DES MOINES — With the extreme cold Iowa’s enduring this week, some folks are looking for a silver lining and there are rumors circulating that it’s frigid enough to kill all the larvae of the emerald ash borer.

Entomologist Gary Brewer says it’s an optimistic thought, but he notes the American populations of that tree-killing insect have been staying steady in places much colder than Iowa.  “To me that would suggest that the cold weather we’re going to experience for the next few days probably won’t kill them,” Brewer says. “They’re adapted to that and their habitat in Asia is in some very cold areas as well.”

While Iowa’s seeing record-setting cold and wind chills as low as 60-below zero, temperatures should moderate by the weekend with highs back up in the 30s and 40s. Despite reports to the contrary, Brewer says this cold spell will NOT wipe out the pests. Brewer says, “If we think about it, where they first showed up in North America was in colder, harsher climates than we have here, in Ohio and the Great Lakes area and up in Ontario and they’re still doing very fine there.”

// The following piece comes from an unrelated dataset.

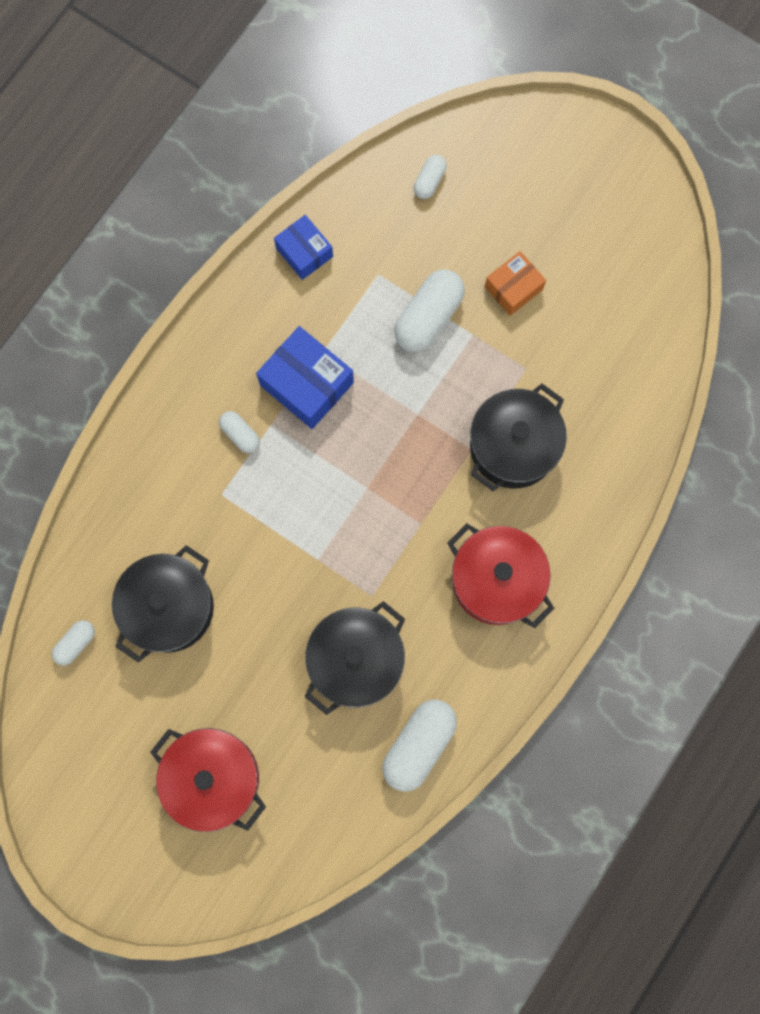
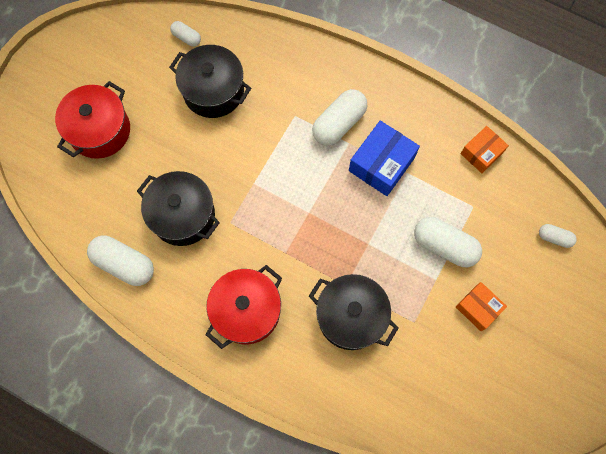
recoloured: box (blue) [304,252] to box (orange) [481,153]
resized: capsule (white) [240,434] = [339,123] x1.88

Brewer says one way populations of invasive species like the emerald ash borer can be controlled is if other creatures adapt, too, and start using them as a food source.

The EAB was first discovered in Iowa in 2010 on in island in the Mississippi River near the town of New Albin. Since then, the beetle has moved westward and new infestations are found on a routine basis. It’s now in more than 70 of Iowa’s 99 counties.

Studies find there are some 52-million woodland ash trees and more than three-million community ash trees in Iowa.